Groundnut - Apios americana ($1.50 per tuber)
Apios americana, or Groundnut (the most widely used name among a number of less common alternatives) is perhaps the best-known North American wild tuber. It is extensively discussed in foraging books, well known to naturalists, and widespread, if a bit difficult to harvest, in the wild. It is a beautiful, easily grown plant in the right location, and provides large harvests of small to medium tubers, easy to clean and cook (stews are best, in our experience). Shipped March-April or October-November. These were propagated from several locations in Eastern Ontario. Each will produce a profusion of small tubers the first year, and larger ones the second.
Cultivation: A vine that prefers river banks in the wild, it requires two main things to succeed when cultivated: rich, moist soil (heavily mulched loam is best), and something to climb on. The structure can be built, much like the different trellises gardeners use for peas and beans (Apios americana is a bean, though the northern plants usually don’t produce pods, and the edible part is the tuber), or it can be another plant (we have them climbing on tall Jerusalem artichokes in parts of our garden), a shrub or even a small tree (Juneberry or High Bush Cranberry for instance).
Food preparation: Best in stews or soups, it can also be fried or mixed with other tubers and mashed. The tuber is exceptionally nutritious, with a reported 17% protein content (three times what is found in potatoes). It also keeps well in a cold basement, or in a pit. There have been reports of allergic reactions to eating groundnut, but this has not been our experience. Just as with any new food, exert caution.

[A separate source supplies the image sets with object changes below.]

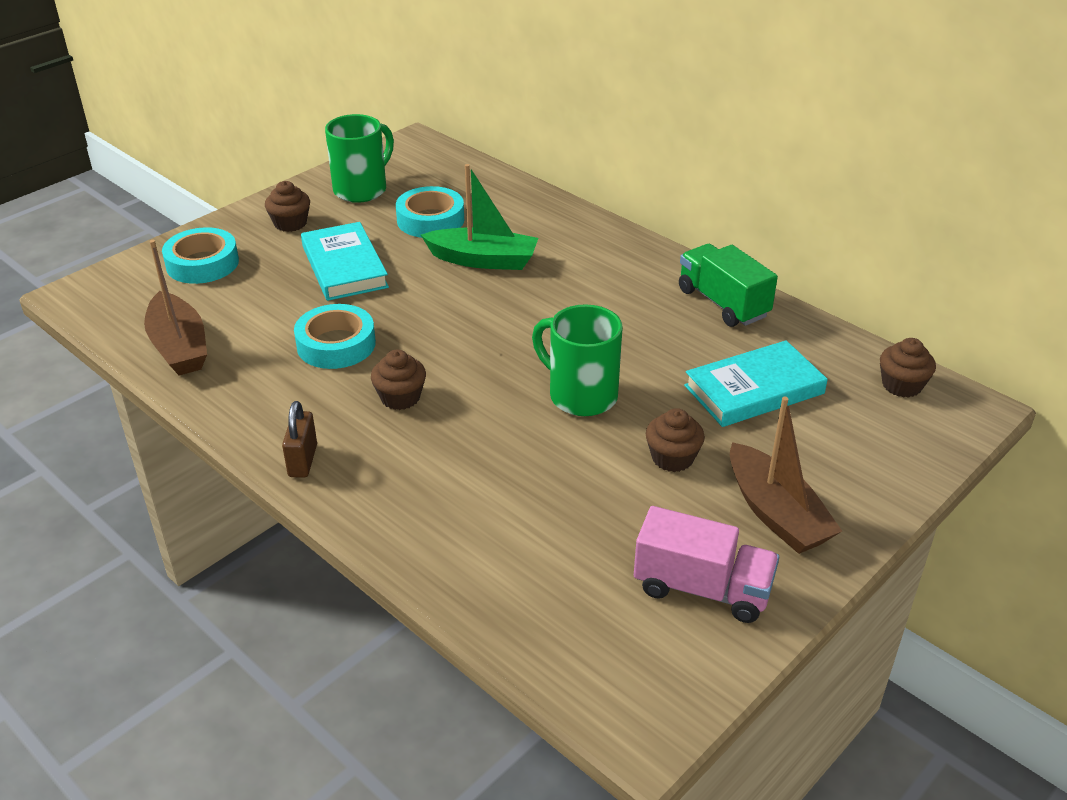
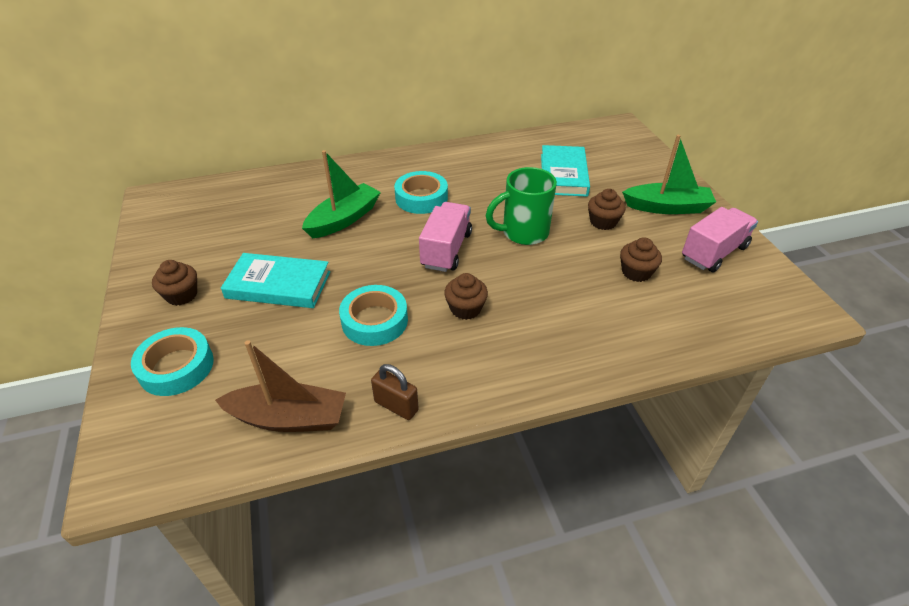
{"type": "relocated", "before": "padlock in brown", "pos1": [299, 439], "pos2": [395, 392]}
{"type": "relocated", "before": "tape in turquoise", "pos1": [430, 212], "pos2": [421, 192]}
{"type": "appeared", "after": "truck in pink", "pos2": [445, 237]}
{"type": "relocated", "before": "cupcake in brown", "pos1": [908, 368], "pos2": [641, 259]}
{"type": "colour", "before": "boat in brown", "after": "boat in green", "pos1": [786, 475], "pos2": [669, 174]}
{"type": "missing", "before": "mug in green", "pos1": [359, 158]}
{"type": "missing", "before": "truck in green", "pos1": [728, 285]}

Ethnobotany: One of the most important plants for many North American indigenous peoples, it also figures prominently in colonial history and makes several appearances in American literature (from Thoreau to Euell Gibbons). Although several attempts at improvement and domestication have been made, its climbing nature and slow growth (a tuber takes at least two years to achieve full size) have combined to keep it wild and untamed. Just the way we like it!